Wednesday, January 02, 2008

A non-analysis analysis of NFL playoff trends

You know those systems that try to figure out what kinds of teams do well in the baseball playoffs? Bill James had a system that did that a couple of decades ago (details here), and I've seen a couple of others since. Well, now, Mike Sando, of espn.com, tries to do something similar for football. It would be a reasonable effort, except that he doesn't give us the comparisons we need to figure out if he's right.

Sando looks at eight bits of "conventional wisdom." For instance: does defense win championships? Sando looked at 2000-2006, and found the 30 NFL teams that gave up the fewest (regular-season) points per game, to see how they did in the playoffs. They won 38 playoff games.

So? Is that good? Does that mean that defensive teams do better in the playoffs that non-defensive teams? We can't tell. He doesn't tell us how many *losses* went with those 38 wins, and he doesn’t tell us how many games the *other* teams won!

I am boggled. How can you just look at the number of games won and reach any kind of conclusion?

I guess you can probably figure it out, to some extent ... if winning were random, then, of 30 teams, 15 would win their first playoff game. 7.5 of those teams would win a second game, and 3.75 of those would win a third game. Not all those 3.75 teams would have a fourth game, so lets make it just one extra win for the "fourth round" (which is the Super Bowl). The total: 15 plus 7.5 plus 3.75 plus 1 equals about 27.

Yup, 38 wins is better than the expected 27 wins.

But does that mean that defense wins championships? Maybe if you look at the teams with good *offenses*, they also win about 38 games. In that case, just being good wins championships. But Sando didn't think of checking that.

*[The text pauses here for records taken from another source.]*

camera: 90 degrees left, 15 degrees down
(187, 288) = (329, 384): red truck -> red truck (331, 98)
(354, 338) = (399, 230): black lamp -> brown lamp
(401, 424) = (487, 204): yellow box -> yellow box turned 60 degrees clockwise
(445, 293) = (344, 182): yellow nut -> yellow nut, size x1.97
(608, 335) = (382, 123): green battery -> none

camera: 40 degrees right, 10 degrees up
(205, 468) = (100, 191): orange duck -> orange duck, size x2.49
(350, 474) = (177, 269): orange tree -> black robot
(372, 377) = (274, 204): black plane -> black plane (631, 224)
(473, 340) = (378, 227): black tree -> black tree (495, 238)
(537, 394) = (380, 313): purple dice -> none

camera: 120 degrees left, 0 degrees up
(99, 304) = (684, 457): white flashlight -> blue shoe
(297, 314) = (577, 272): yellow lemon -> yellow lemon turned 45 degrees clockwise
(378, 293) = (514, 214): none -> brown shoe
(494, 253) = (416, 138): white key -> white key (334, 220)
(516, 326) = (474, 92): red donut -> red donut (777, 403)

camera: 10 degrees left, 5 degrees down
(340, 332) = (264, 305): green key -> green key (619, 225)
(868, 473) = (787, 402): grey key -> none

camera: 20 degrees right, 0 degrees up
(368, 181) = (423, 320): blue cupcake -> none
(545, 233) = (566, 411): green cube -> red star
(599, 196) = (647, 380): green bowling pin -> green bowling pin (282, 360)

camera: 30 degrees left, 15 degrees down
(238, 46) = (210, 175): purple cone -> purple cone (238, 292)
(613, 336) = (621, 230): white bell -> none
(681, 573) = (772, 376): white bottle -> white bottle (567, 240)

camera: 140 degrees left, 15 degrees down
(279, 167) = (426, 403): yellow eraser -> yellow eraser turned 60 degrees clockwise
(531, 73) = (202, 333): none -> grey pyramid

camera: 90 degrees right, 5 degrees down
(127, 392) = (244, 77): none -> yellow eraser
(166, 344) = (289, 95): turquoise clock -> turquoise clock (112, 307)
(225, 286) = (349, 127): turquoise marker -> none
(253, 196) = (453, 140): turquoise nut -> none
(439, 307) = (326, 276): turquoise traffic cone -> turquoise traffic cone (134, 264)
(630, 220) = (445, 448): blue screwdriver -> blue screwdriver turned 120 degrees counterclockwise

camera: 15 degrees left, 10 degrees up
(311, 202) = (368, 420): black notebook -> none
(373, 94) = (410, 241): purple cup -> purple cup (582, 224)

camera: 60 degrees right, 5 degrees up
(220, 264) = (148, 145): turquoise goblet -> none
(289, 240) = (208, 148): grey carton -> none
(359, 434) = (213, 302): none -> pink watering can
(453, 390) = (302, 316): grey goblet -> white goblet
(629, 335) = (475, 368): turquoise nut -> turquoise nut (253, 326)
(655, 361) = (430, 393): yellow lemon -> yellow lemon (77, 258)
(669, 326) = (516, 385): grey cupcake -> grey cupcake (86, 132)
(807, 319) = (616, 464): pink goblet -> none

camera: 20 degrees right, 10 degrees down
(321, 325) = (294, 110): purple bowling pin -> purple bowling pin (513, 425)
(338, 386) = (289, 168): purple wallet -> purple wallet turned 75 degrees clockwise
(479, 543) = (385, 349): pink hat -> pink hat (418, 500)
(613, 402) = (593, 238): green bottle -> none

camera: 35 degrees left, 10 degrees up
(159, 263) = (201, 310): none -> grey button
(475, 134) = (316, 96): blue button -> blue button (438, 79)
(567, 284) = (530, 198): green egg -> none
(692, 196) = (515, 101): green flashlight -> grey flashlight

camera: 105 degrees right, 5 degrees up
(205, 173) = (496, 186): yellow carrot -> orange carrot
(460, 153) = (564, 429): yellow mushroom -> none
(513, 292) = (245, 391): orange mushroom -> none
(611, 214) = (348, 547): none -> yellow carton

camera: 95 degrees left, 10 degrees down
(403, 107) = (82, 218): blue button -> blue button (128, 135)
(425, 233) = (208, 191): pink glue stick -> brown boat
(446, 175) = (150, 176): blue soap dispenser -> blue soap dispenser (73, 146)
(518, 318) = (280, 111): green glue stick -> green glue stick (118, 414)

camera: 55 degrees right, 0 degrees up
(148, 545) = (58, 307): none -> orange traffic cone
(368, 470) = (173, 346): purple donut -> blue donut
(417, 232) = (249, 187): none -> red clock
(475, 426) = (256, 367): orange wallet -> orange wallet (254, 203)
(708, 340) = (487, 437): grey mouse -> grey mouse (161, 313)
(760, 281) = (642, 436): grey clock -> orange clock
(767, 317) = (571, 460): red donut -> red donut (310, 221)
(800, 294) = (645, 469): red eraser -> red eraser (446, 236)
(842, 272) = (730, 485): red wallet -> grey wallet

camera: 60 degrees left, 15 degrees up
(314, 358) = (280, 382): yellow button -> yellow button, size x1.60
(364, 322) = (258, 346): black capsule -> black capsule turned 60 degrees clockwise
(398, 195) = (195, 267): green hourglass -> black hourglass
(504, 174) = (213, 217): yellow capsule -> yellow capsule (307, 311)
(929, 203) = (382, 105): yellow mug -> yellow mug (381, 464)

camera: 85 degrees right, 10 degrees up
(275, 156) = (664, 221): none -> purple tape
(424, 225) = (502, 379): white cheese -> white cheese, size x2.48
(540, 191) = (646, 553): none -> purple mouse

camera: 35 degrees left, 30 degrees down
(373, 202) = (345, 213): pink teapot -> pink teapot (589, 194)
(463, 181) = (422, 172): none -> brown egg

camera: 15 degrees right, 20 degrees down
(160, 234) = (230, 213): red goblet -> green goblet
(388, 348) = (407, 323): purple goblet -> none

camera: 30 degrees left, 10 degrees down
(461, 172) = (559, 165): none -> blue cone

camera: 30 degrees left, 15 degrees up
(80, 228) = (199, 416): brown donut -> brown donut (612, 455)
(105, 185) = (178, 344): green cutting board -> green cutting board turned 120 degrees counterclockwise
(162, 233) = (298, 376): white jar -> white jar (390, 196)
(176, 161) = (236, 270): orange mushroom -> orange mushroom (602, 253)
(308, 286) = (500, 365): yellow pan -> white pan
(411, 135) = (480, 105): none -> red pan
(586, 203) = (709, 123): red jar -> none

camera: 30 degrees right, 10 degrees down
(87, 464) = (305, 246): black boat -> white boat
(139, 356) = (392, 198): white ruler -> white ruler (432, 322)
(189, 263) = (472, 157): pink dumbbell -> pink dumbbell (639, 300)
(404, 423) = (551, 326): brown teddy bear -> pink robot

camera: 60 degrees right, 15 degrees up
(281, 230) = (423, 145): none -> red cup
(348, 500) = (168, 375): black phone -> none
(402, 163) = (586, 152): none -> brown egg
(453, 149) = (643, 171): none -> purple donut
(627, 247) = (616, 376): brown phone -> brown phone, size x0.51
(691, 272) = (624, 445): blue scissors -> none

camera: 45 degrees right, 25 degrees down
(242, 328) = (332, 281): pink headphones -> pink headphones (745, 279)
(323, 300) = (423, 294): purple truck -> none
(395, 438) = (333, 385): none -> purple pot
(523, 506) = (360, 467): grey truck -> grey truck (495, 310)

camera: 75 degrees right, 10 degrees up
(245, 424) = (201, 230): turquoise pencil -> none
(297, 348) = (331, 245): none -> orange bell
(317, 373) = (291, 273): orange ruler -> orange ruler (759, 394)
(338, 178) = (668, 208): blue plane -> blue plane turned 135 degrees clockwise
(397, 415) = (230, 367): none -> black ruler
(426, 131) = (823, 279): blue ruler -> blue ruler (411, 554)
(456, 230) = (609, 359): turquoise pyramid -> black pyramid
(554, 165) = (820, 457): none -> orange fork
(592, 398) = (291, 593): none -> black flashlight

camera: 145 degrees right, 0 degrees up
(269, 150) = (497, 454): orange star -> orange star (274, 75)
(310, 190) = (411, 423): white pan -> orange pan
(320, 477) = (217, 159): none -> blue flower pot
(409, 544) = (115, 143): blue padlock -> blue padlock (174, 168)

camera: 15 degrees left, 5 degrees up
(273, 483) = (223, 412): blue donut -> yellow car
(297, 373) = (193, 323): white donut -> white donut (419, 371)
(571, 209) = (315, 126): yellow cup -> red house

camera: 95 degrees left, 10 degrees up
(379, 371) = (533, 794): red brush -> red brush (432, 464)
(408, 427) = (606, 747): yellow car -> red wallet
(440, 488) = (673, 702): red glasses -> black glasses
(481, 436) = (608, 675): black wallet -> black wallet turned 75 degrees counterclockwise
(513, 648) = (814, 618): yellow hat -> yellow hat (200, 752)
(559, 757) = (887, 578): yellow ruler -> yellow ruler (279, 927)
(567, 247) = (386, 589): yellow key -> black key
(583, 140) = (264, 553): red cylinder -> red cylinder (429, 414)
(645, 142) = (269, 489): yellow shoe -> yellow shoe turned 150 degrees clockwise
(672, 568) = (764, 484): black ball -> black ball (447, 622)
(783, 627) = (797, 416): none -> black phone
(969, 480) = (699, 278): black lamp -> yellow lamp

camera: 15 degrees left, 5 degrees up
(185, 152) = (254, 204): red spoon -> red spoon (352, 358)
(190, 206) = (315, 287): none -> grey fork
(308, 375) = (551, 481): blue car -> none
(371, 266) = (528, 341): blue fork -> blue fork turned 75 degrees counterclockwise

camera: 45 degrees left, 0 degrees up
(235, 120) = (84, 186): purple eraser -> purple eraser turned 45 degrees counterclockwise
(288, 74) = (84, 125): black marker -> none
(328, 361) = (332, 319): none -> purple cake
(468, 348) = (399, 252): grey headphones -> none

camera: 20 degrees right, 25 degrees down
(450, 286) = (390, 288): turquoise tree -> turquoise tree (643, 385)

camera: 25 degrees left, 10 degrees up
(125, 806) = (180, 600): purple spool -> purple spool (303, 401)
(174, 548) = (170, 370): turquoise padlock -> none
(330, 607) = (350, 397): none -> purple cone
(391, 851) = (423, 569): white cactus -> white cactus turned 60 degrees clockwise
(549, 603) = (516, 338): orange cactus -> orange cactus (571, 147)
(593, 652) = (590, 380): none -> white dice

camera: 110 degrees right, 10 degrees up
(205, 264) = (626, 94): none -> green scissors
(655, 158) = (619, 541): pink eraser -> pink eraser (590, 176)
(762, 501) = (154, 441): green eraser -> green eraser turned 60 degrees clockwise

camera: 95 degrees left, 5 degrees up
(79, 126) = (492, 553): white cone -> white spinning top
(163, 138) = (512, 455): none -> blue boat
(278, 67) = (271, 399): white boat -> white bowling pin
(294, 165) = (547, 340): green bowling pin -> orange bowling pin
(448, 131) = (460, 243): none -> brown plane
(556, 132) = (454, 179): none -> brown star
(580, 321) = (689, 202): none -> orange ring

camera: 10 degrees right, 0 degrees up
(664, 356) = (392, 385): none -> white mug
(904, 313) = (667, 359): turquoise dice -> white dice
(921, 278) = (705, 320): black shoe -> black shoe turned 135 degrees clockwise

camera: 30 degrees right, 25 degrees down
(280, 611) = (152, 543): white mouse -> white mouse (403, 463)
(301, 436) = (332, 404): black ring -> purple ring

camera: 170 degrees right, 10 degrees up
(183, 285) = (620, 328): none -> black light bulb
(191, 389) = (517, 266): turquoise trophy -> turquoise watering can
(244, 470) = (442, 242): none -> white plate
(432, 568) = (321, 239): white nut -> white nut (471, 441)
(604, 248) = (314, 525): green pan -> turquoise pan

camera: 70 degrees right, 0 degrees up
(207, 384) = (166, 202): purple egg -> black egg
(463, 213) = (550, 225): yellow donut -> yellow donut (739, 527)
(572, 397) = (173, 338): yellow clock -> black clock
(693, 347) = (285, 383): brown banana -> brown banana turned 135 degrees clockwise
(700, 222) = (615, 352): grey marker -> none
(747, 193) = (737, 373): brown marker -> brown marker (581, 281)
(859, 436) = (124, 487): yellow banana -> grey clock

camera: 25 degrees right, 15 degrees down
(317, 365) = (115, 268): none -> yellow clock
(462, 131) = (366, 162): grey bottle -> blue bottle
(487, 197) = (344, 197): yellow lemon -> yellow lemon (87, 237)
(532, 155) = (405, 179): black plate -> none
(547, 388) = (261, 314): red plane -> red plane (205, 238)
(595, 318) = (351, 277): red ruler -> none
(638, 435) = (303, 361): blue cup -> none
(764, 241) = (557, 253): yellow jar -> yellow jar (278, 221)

Here's another test, of whether "home-field advantage means everything." Well, of course it doesn’t mean *everything*, but is it more important in the playoffs? The way to answer that question, of course, would be to show us the HFA for the playoffs, and compare it to the HFA for the regular season. Of course, we don’t get that. What we *do* get is these two facts:


Road teams won three-fourths of wild-card playoff games following the 2004 and 2005 seasons;

Home teams won 20 of 28 divisional-round games since 2000.


So: why are we picking and choosing 2004-2005 in one case, but 2000-2006 for another? Why are they separated? And what's the home winning percentage in the regular season, so that we can compare?

Anyway, I'll stop here; there are actually eight questions, not just these two, but the other six are similarly exasperating. The article sounds like analysis, and it wants to be analysis, but what we get are anecdotes and (deliberate) selective sampling. It must have taken a fair bit of research to compile the data, but, alas, we learn almost nothing from it.

(Thanks to Alan Reifman for the tip.)



Labels: ,

1 Comments:

At Friday, January 04, 2008 7:28:00 PM, Blogger Brian Burke said...

Regarding the wildcard games, road team upsets are happening more often since the 2002 restructuring. With eight division winners instead of six, there is a greater possibility for weak teams in weak divisions to earn a home wildcard game. The wildcard teams themselves, the visitors, are often stronger teams from stronger divisions. 2004 and 2005 were, by chance probably, the years with the highest % of road winners.